Cousine Mathilde racontez-moi

Voilà que la silhouette entrevue se fond dans l’opacité du temps, et s’esquive. Discrétion, manque de temps, ou côté taiseux, j’ai tout juste un signe de dénégation de la main. S’agissait-il vraiment de Jean Pierre Arnoux mon arrière-grand-père époux de Noémie Lagier, pourtant cet ancêtre dans un souffle m’a suggéré : vas voir Mathilde.

Mathilde, serait-elle bavarde, disponible ?
Cousine Mathilde, pour ne rien vous cacher.

En ce jour de rendez-vous ancestral, je me dirige un peu plus loin dans le hameau des Dorelons à Montmeyran.

Sur le pas d’une porte, comme guettée, un signe de main d’invitation de ladite Mathilde m’enjoint à pénétrer, très avenante, un petit bout de femme d’une bonne soixantaine d’années, tout est bien ordonné dans le logis, un calendrier des postes au mur m’indique que je suis en 1924.

- Je vais faire du café, là pas loin de la cuisinière et de la fenêtre on sera bien pour papoter m’énonce mon hôtesse. Un rêve récent - encore en mémoire - me laissait entendre que quelqu’un s’était intéressé à Marie Arnoux ma belle-mère et à son époux fontainier. Qui êtes-vous, enfin qui es-tu si nous sommes parentes ? Non prends plutôt la chaise avec le coussin, et expliques moi tout.

- Pour faire court et simple, je suis une petite-fille d’Isabelle Arnoux et je vous ai rencontrée lors de son mariage en 1912 avec Emile Mercier, où vous étiez témoin en tant que cousine, sous le patronyme de votre époux Henri Edouard Deffaisse.
Si j’osais, racontez-moi, racontez-vous.

Convaincue ou pas de se livrer ma chère cousine Mathilde, Lambert de son patronyme de naissance, elle tourne et vire autour de la cafetière, sert le breuvage, s’installe, hésite.

- Originaire d’Aouste-sur-Sye à 20 kilomètres d’ici, je m’y suis mariée avec mon pauvre Edouard en 1902, un jour d’hiver, son père souffrant n’a pu se déplacer, j’avais déjà 40 ans et nous n’avons pas eu d’enfants, je me suis retrouvée seule en 1910, il m’a fallu recourir à une personne pour exploiter les terres.

- Mais tu le sais bien il y a tant eu de malheurs avec la dernière guerre, tant de douleur autour de nous, et partout dans le pays.

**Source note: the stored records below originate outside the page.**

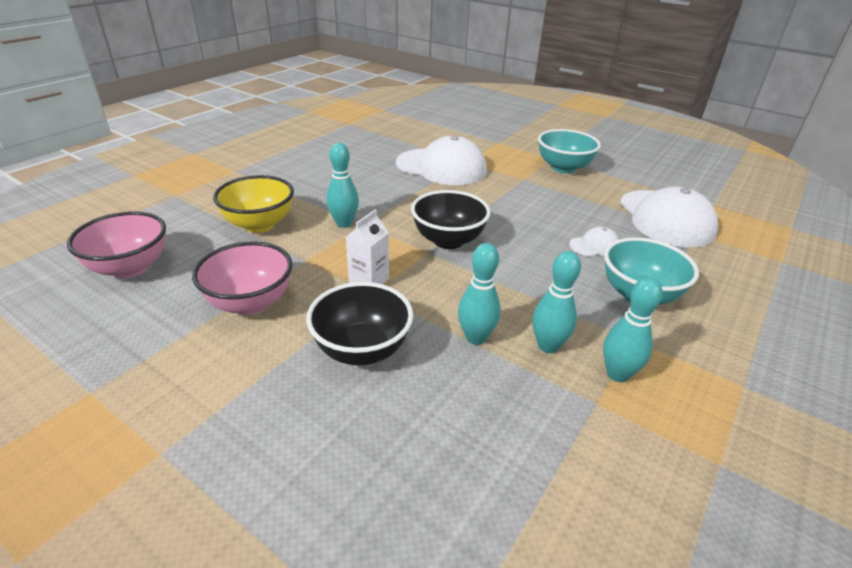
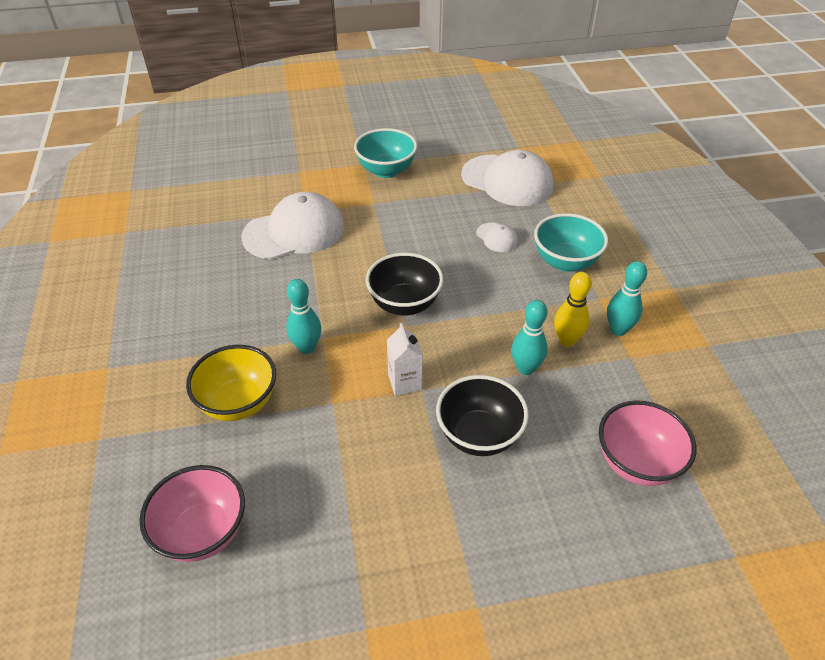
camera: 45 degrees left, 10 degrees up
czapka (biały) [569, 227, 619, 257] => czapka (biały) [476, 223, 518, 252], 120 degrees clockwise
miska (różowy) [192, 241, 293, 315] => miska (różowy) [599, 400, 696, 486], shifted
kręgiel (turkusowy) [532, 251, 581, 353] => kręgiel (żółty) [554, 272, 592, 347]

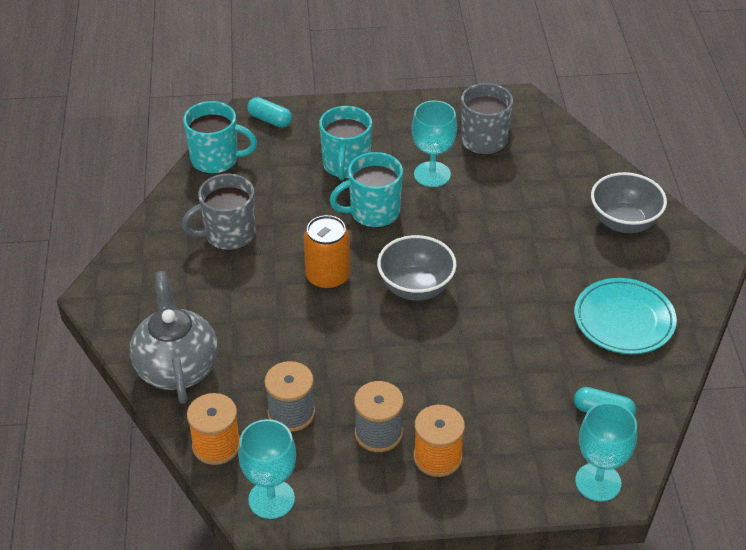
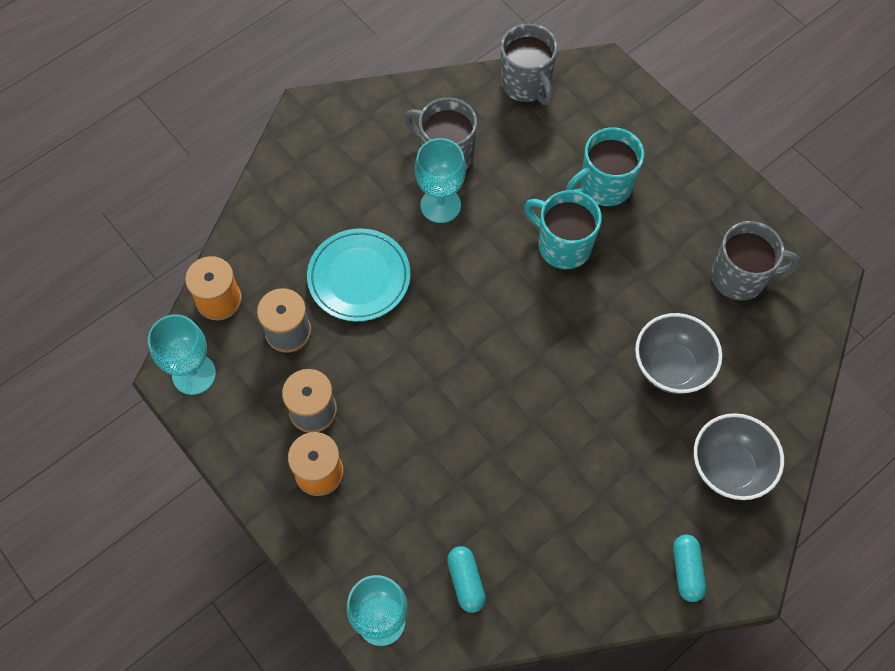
camera: 55 degrees right, 20 degrees up
kapsułka (turkusowy) [247, 97, 292, 128] => kapsułka (turkusowy) [673, 535, 706, 602], shifted
kielich (turkusowy) [412, 100, 457, 187] => kielich (turkusowy) [415, 138, 466, 223], shifted
kubek (turkusowy) [183, 101, 257, 174] => kubek (szary) [501, 24, 558, 105]
puszka (pomarańczowy) [303, 215, 350, 290] => nothing
miska (szary) [377, 235, 457, 301] => miska (szary) [635, 313, 722, 394], shifted
imbryk (szary) [130, 271, 218, 404] => nothing
talerz (turkusowy) [574, 278, 677, 354] => talerz (turkusowy) [307, 228, 411, 322], shifted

Moi qui avais assisté au mariage de tes grands-parents tous deux instituteurs, c’était une belle journée, journée d’espoir.

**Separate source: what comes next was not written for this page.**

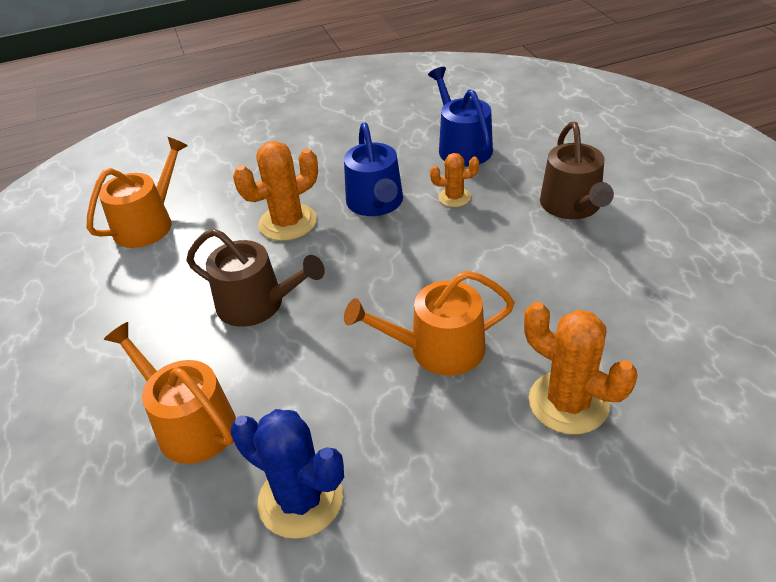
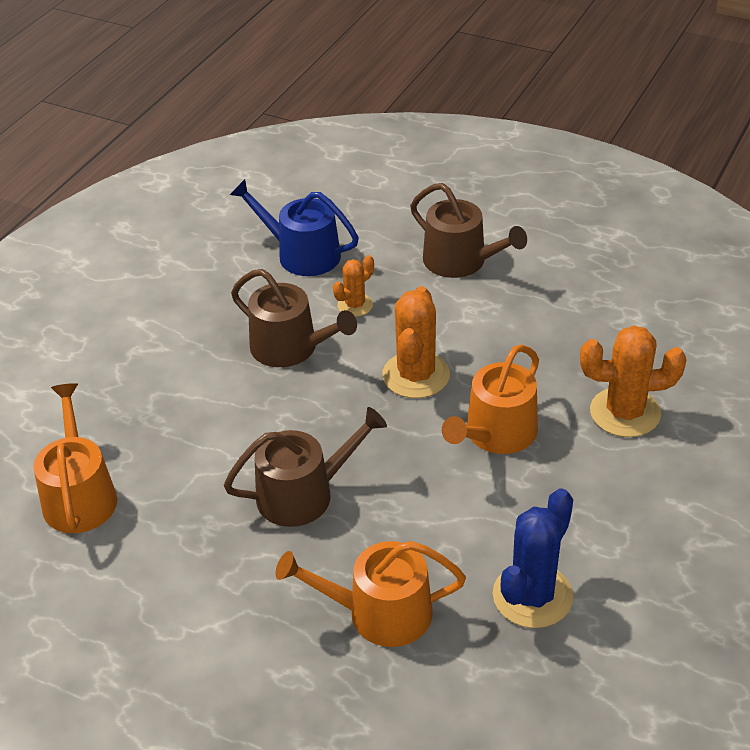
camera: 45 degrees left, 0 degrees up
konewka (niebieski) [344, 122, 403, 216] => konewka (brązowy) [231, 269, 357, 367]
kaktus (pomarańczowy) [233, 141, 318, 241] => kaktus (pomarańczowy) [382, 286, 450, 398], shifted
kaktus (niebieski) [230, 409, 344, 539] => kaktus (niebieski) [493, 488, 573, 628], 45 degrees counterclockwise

- Regardez Mathilde la copie de l’acte, les signatures à la fin, celle de mon arrière-grand père paraît hésitante ce jour-là, peut-être l’émotion ou des problèmes de vue.
Vous-même, comme Isabelle Arnoux, signaient de votre nom d’épouse, mon grand-père a une signature nerveuse tout comme celle de son beau-frère René Picard époux de tante Nésida !
Faute de photo de la noce, je ne peux que me rabattre sur ce témoignage d’un jour de bonheur.
Racontez-moi Mathilde, souvenez-vous, si seulement …

- Mon petit doigt, m’a dit que tu as écrit sur tes grands-parents instituteurs à Braine où avec le conflit Isabelle s’est retrouvée seule pendants 4 longues années avec sa petite Jeanne. Emile ton pauvre grand-père disparu à Verdun, sa petiote était chétive lors de son arrivée ici : tout son entourage était soucieux.

Hé oui, dans notre village on a eu des réfugiés de l’Aisne dont les maisons étaient détruites, venus de Barisis il y avait tes arrière-grands-parents paternels, on a gardé des liens depuis qu’ils sont rentrés dans leur région dévastée.

Silencieuse d’un coup, très pensive mon interlocutrice, dont les souvenirs remontent à la surface et se bousculent : seul le tic-tac de la pendule dans la pièce.

Oserai-je sortir de ma pochette, une carte rescapée des hasards des transmissions, précieuse carte d’un vieil album de mon arrière-grand-père paternel Jean-Baptiste Adolphe Mercier ?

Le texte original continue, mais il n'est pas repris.